Though Sherman is both openly gay and Jewish, "Bent" was controversial because of its violence and its assertion that gay people received worse treatment than Jews during the Holocaust. Nonetheless, it has been popular. To date it has been produced in 60 countries, made into a major motion picture and even translated into a ballet in Brazil.
As a great admirer of his work, I talked to Martin Sherman about "Bent" and about his history of creating drama.
EDGE: After earning your BFA in dramatic arts at Boston University, you joined the Actors Studio where you studied under the legendary director Harold Clurman. What was that like?
Sherman: I didn't really study under Harold Clurman. He ran The Actors Studio Playwright's Unit at times when I was there. At other times it was Lee Strasberg, whom I found, contrary to his reputation, more practical and less theoretical. Attending Strasberg's acting and directing units were more important to my development. I think it more important for a dramatist to study acting than playwriting. We are not writing literature nor are we writing to be read; we are writing to be acted on a stage.
EDGE: What does it mean to write for actors rather than for directors and critics?

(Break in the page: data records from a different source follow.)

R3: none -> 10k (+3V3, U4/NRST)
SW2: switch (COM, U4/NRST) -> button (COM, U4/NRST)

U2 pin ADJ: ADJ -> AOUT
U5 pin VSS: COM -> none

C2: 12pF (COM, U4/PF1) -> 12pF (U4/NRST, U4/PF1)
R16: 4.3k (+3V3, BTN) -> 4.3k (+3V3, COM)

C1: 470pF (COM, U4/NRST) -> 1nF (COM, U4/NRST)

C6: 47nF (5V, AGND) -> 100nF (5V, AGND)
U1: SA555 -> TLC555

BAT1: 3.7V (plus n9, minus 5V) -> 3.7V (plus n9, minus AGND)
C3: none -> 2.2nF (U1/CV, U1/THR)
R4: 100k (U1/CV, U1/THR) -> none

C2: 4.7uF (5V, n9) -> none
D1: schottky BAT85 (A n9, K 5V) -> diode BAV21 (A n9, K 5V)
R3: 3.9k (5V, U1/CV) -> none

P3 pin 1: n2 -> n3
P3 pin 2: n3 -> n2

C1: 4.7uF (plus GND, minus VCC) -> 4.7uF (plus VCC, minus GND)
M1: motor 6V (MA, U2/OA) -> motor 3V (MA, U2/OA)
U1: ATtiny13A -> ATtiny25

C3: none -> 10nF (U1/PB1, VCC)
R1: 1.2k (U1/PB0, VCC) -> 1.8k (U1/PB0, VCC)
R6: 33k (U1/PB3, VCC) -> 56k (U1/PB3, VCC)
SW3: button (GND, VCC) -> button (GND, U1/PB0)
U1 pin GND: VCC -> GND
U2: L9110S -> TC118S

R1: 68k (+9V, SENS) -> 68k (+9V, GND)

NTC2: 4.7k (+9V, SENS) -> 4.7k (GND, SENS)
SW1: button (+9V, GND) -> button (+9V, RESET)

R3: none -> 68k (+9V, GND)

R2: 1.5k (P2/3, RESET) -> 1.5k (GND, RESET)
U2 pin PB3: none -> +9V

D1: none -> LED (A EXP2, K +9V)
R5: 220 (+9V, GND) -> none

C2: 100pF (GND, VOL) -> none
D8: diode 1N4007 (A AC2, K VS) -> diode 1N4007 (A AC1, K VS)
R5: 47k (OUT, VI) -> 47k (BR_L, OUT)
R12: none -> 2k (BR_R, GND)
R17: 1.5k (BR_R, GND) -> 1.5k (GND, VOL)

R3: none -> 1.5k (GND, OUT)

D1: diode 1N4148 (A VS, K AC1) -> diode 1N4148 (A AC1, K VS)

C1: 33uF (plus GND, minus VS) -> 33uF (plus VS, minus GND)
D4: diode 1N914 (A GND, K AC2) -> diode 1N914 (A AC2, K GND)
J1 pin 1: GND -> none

Sherman: It is essential to know what an actor needs in a scene, how an actor can motivate a scene, how an actor can make a scene work. Otherwise it can just (sometimes) be blah, blah, blah; often dazzling blah, blah, blah, but still.... Actors have always been my great champions, and I owe my career to them.
EDGE: In the 1970s, you traveled to London where you worked with the founding members of the infamous Gay Sweatshop. Help me understand the Gay Sweatshop. What was that? What was it like to be part of that? What was your mission and what did you accomplish?
Sherman: The Gay Sweatshop was created (in London) in what was essentially a different world. Gay characters rarely appeared in a play, and if they did, they were camp stereotypes or wallowed in self-inflected misery.
The Sweatshop wanted to correct this, whilst adhering not just to good intentions, but the highest professional standards. It promised it would cease to exist when change fully came about, and when it did, the Sweatshop gracefully departed.
I don't think any of the original members of the Sweatshop ever really thought that day would arrive, but of course, it came relatively quickly, thanks, in some part, to the Sweatshop itself. As a collective they were very much like the gay group portrayed in 'Pride'. It's a superior film, resonant and honest, which I would urge everyone to see.
My play 'Passing By' was presented by the Sweatshop in their first season, and their support and faith and artistic integrity saved my life as a dramatist. Well, probably saved my life, period. They inspired me to write 'Bent.'
EDGE: Why do you think 'Bent' has achieved the wide spread success it has? Are you particularly fond of it or do you have other plays you like better?
Sherman: I'm really not the person to ask about the success of 'Bent.' I wrote it originally thinking it would be performed by the Sweatshop in a tiny theatre in London; I had no idea that it would very quickly be on the West End and Broadway and, subsequently, in over sixty countries.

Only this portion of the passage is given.